South Asians find this so vexing not only because we’re not characters from a fictitious movie about Kazakhstan but also because of the vitality ascribed to many of our names. That’s why an acquaintance in India pointed out: “Here, others decide. You don’t have control.” After all, Western society is more individualistic; Eastern society is more collective. In the motherland, we’re often paying homage to a religious text like the Gita or the Koran. The prevailing wisdom was summed up by a professor: “If the name is based on a Sanskrit word with deep meaning and long history, as an Indian I believe tradition dictates proper pronunciation. With a name like Rama Krishna — the names of Gods — it pains me to hear them being butchered. So I just go by Ray.”

To layer on even more confusion, India is not a monolith. It’s a collection of cultures. The Tamil way of expressing a name is different from how they may do it in Punjab. It truly may be KUM-A-La down there — how it is on Mindy’s show. And in the West Indies, it can be Ka-MA-La. So, sometimes, there is no right Indian way.

That said, there is a wrong way: we know not to use Ka-MA-La since Harris’s video eliminates that option. South Asians around the world facepalmed on Inauguration Day when Supreme Court Justice Sonia Sotomayor, ironically herself no stranger to mispronunciation, employed Ka-MA-La when swearing in the new VP. An honest mistake by a fellow liberal probably didn’t sting as much as the intentional mocking of a conservative. (Remember former Georgia Sen. David Perdue’s “Ka-ma-la, Ka-ma-la, Kamala-mala-mala”?) Naturally, though, our moment was marred.

Personally, it took me back to when our local paper, the Journal-News, kindly did a huge feature on the teaching career of my mother, Lalita Satyal. Mom selflessly went to great lengths to ensure the paper nailed the spelling of her family’s names, but when we received the physical paper, in huge font, it read: Lolita. I’ll never forget our entire family’s standing around the kitchen table, my mom trying desperately to conceal her disappointment. My very young brother innocently looked up and offered a solution, “It’s okay, Mom. We can just draw a tail on the o and make it an a.” It was so sweet that he didn’t realize we couldn’t fix all those erroneous papers out there. It still hurts me to think about this, but maybe a little less today since I can have The Washington Post carry the line: “Lalita: An American Education.”

Ultimately, while many of us would love to see Harris project her Indian heritage more, we know in our hearts that her mother is from Tamil Nadu — and perhaps that’s enough. It’s just that it would do so much for us brown folk. I haven’t seen her lean into her Indian as much as her Black heritage — her father is from Jamaica — and some of that is of course politics. Pure numbers — tens of millions of Black folks here vs. not even 2 million of us. I asked a Black actress, Candy Washington, if perhaps South Asians were ruining this moment by trying to claim her, to which she laughed and replied, “No… everybody’s invited to the cookout.”
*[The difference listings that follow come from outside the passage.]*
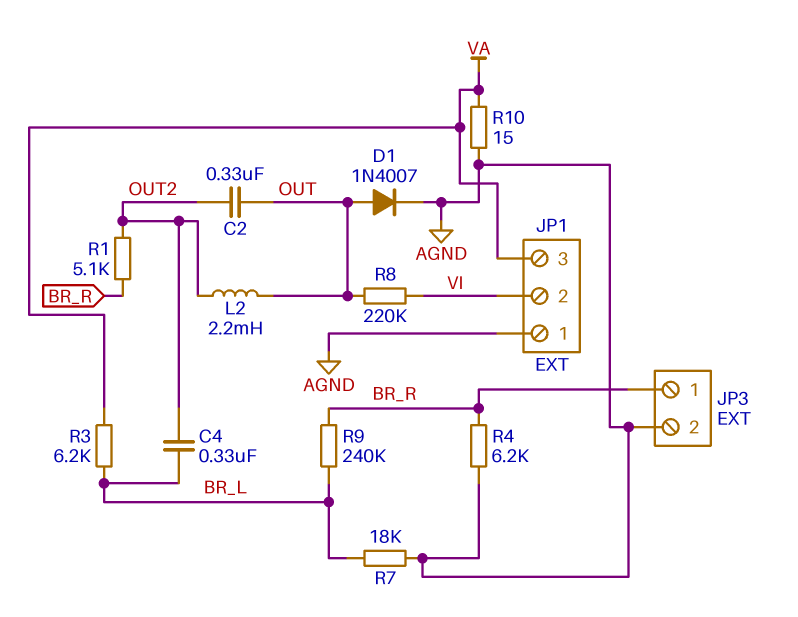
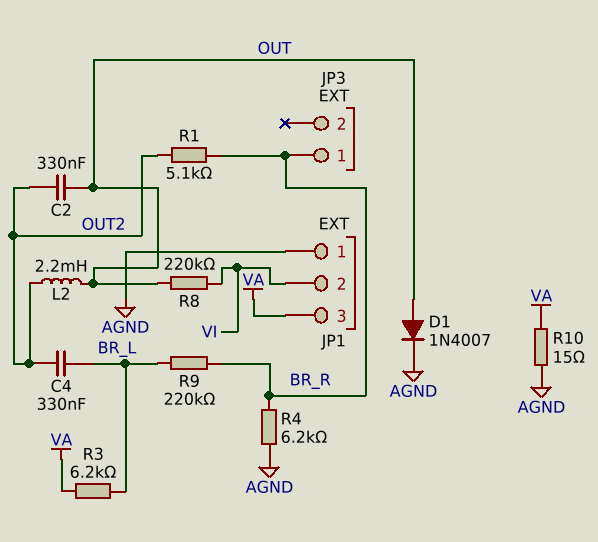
JP3 pin 2: AGND -> none
R7: 18k (AGND, BR_L) -> none
R9: 240k (BR_L, BR_R) -> 220k (BR_L, BR_R)

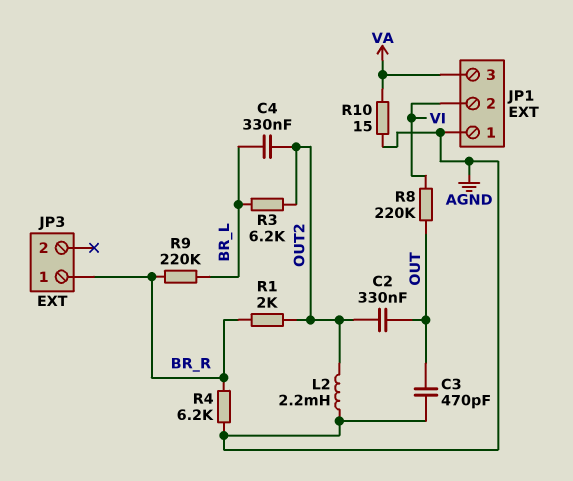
C3: none -> 470pF (AGND, OUT)
D1: diode 1N4007 (A OUT, K AGND) -> none
L2: 2.2mH (OUT, OUT2) -> 2.2mH (AGND, OUT2)
R1: 5.1k (BR_R, OUT2) -> 2k (BR_R, OUT2)
R3: 6.2k (BR_L, VA) -> 6.2k (BR_L, OUT2)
Harris could at least head-nod to us that she “gets it,” like when she mentioned “chitti” in her vice-presidential acceptance speech. South Asians are not as well-known here and this is a massive opportunity to get to know us. Another option? She could pull a Hillary Rodham Clinton and embellish it with her middle name: Kamala Devi Harris. Now, that reps India hard. Devi is the Sanskrit word for Goddess and is known by South Asians the world over. It’s a small modification, but hey, the Devi is in the details.

Of course, it’s up to Harris to decide how she identifies. But I found it empowering when I realized that it’s up to me to decide how I identify with her. I’m gonna respect her wishes and call her “Comma-La.” It’s a compromise and this is America — a blend. But to my fellow South Asians, if you can’t bring yourself to do that, then you should call her Kum-La or KUM-A-La. Just don’t call her Ka-MA-La. She doesn’t. We don’t. And that’s not her name. While I think a great next step would be for Kamala to unpack why she picked the pronunciation she did, the undisputedly correct one is: Vice President Harris.